Ibu, engkau mengajariku rasa, tak sekadar bahasa perkakas maksud. Engkau miliki segala perasa: hati, bahkan lidah yang kaupergunakannya mencecap masakan.
Kadang, kata-kataku adalah gugusan tak bermakna. Sebab cinta, tak meski tanggung jawab atas kata, bebas huruf dan kalimat. Ia terbebas dari bahasa dan bicara. Cinta terampung dalam tindakmu, Ibu. Barangkali engkau adalah jelmaan cinta. Atauhkah, engkau adalah cinta?
Ibu, kuingat benar hari itu. Di sembir pantai yang dicumbu gelombang, engkau datang tergopoh-gopoh, airmatamu jatuh luruh satu demi satu, tangismu keras bertambah deras, buyar airmatamu. Bahkan, hempasan ombak, angin yang menggila tak kuasa membujuk tangismu.
“Hidup adalah getir menyayat, perihal meninggal dan ditinggalkan”, pikirku. Wajahmu begitu lusuh, tatapmu nanar pada perahu reyot yang hendak membawaku pergi bersama angin, mengejar harap di rantau orang.
Sedari tadi, kau makin karib dengan tangis. Dengan lembut kudekap, engkaupun mendekap lebih dekat, lebih mesra. Kini, peci Ayah, kupakai menampung tangismu dan tangisku. Entah berapa banyak, aku tak kuasa menghitungnya?

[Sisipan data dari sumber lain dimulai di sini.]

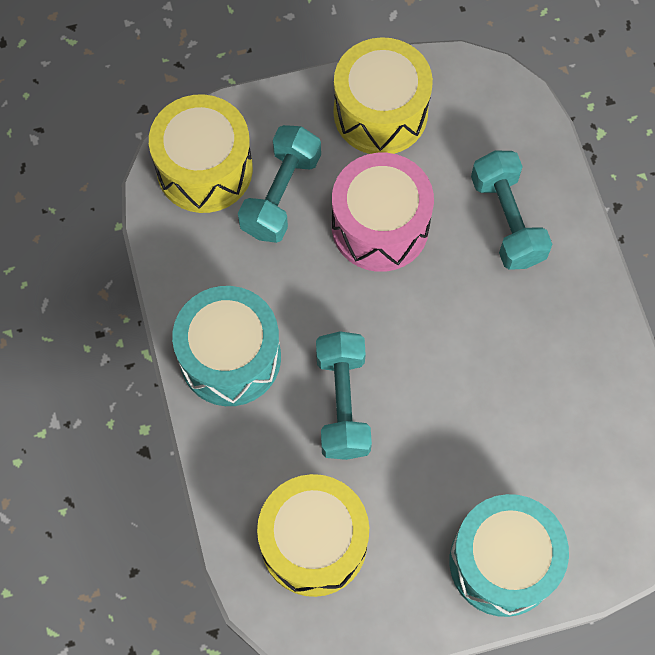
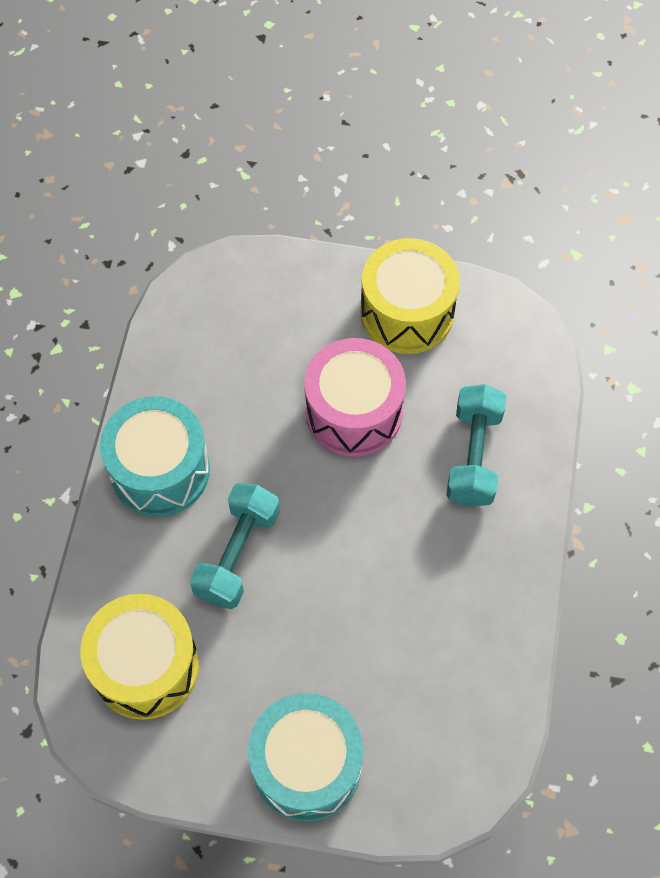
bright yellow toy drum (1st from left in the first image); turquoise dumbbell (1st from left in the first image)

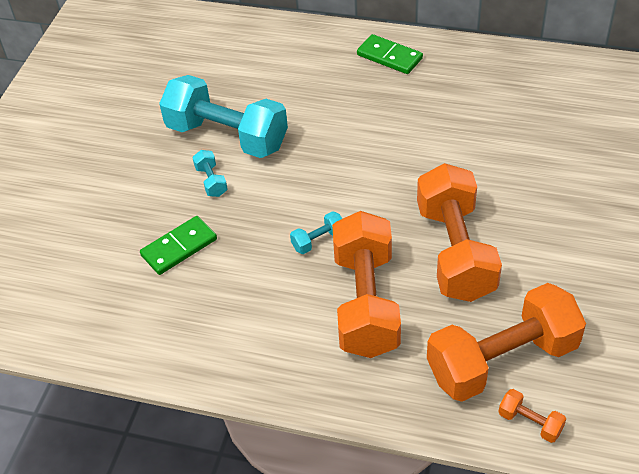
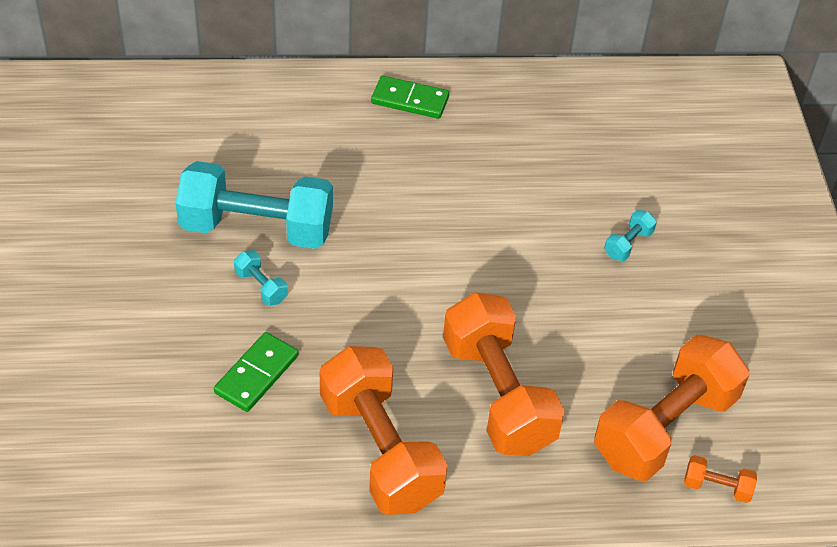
turquoise dumbbell (3rd from left); bright orange dumbbell (1st from left)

Setelah kita saling membasahi pungung, tangismu reda. Lamat-lamat, kau menjatuhkan doa menyerupai samudra, hingga aku berenang di dalamnya. “Tuhan Yang Mahapelindung, dia satu-satunya kepunyaanku!” pintamu.

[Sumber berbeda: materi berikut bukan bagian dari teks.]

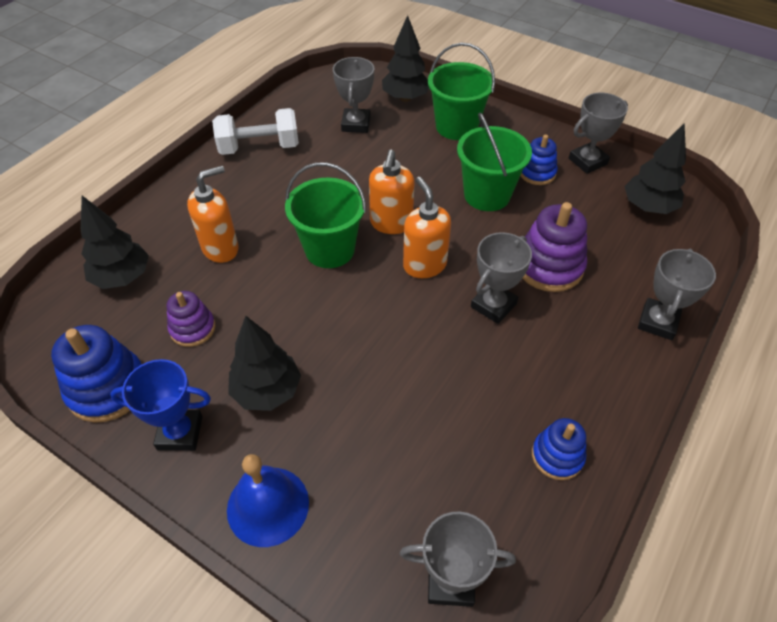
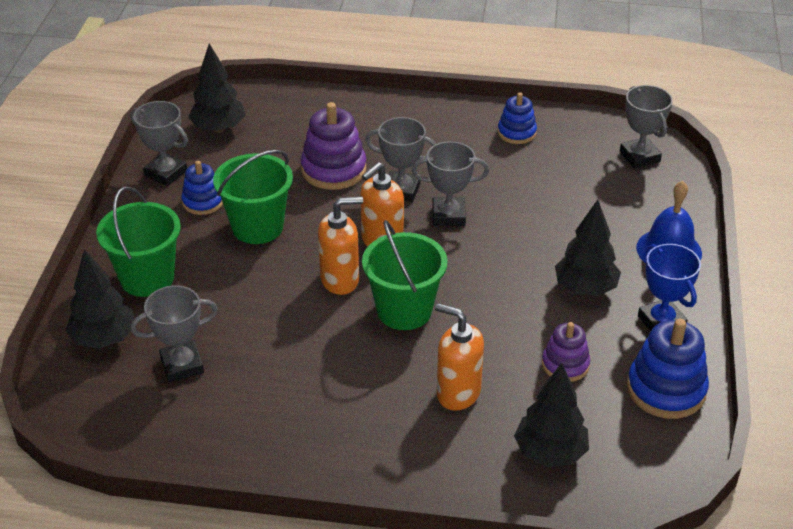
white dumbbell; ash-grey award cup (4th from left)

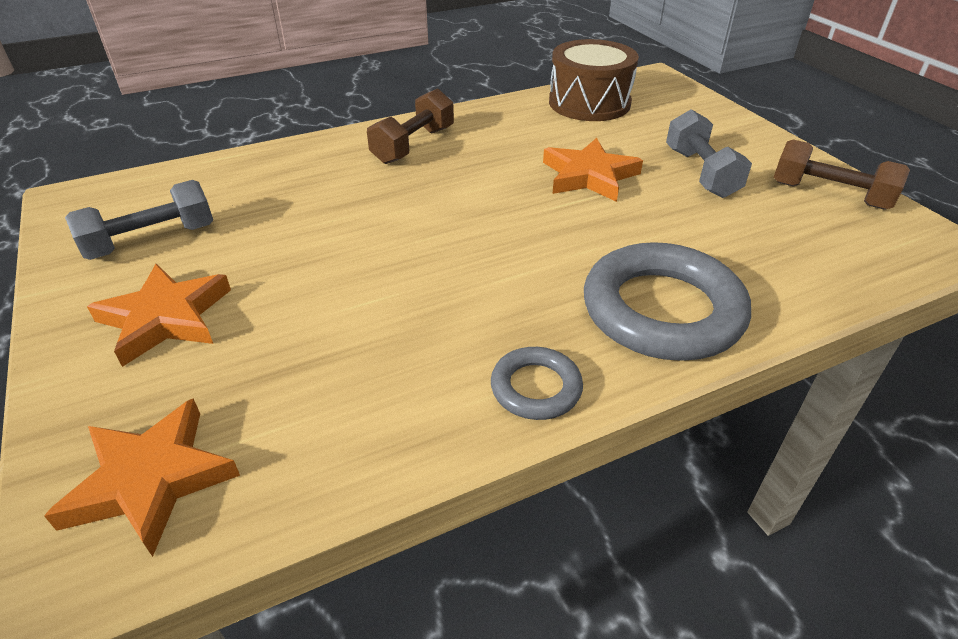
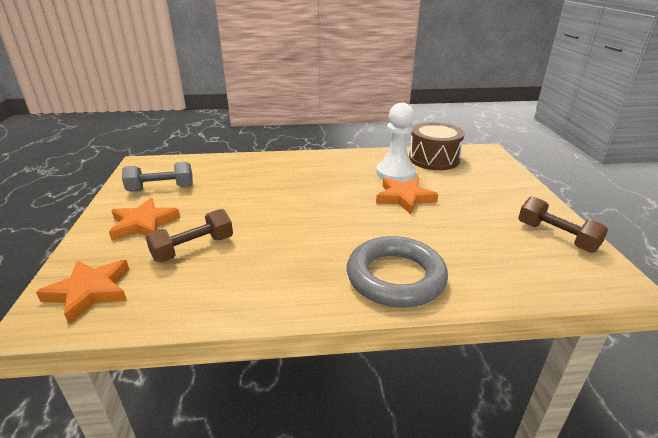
ash-grey hoop (1st from left in the first image); ash-grey dumbbell (2nd from left in the first image); white pawn; dark brown dumbbell (1st from left)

Aku terlelap dalam pelukanmu, tatkala di atas layar perahu reyot, awan berarak tebal, ia bertenaga menghimpun gelap. Gelombang tak tanggung-tanggung menghempas semakin keras, bahkan karang kecil tercerabut. Sekoyong-konyong nahkoda, perahu reyot itu, jelas mempertegas arah pelayaran yang jauh. “Barangkali di langit hendak dituju?” pikirku.
Engkau masih berdiri meratapi perahu reyot yang hendak membawaku pergi. Seketika sauh ditarik, baru kusadari, perpisahan adalah luka. Diriku semkin tak berdaya, apalagi dirimu, Ibu? Laksana belati mengiris jantung, denyut mempertegas muasal.

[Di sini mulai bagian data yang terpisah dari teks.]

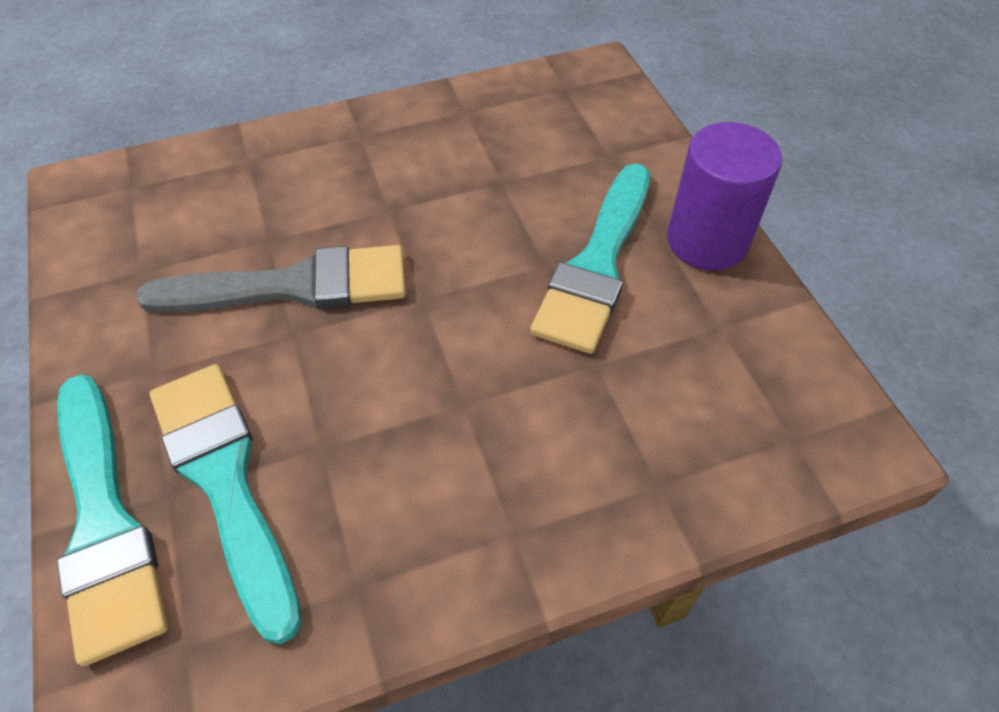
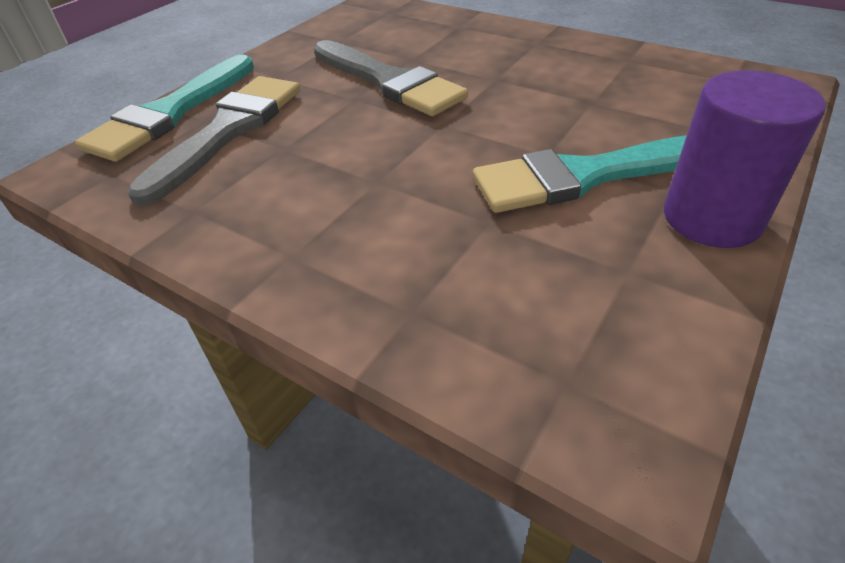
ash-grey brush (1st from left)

Kumiliki gagasan, “kepergian selalu meninggal derita,” nyatanya, diriku pergi merengkuh masa depan, lalu derita yang kutinggalkan untukmu.
Ibu, kau tahu! Semakin jauh perahu reyot itu membawaku pergi, semakin besar harap untuk kembali, tumbuh dalam hangat pelukanmu, basah dalam doa, ataupun aroma masakan yang menggoda.
Dan, terakhir di atas perahu reyot itu, kulukis sesuatu pada awan yang bergelantung di ujung layar perahu, ”Ibu kau adalah totalitas defenisi tentang cinta”.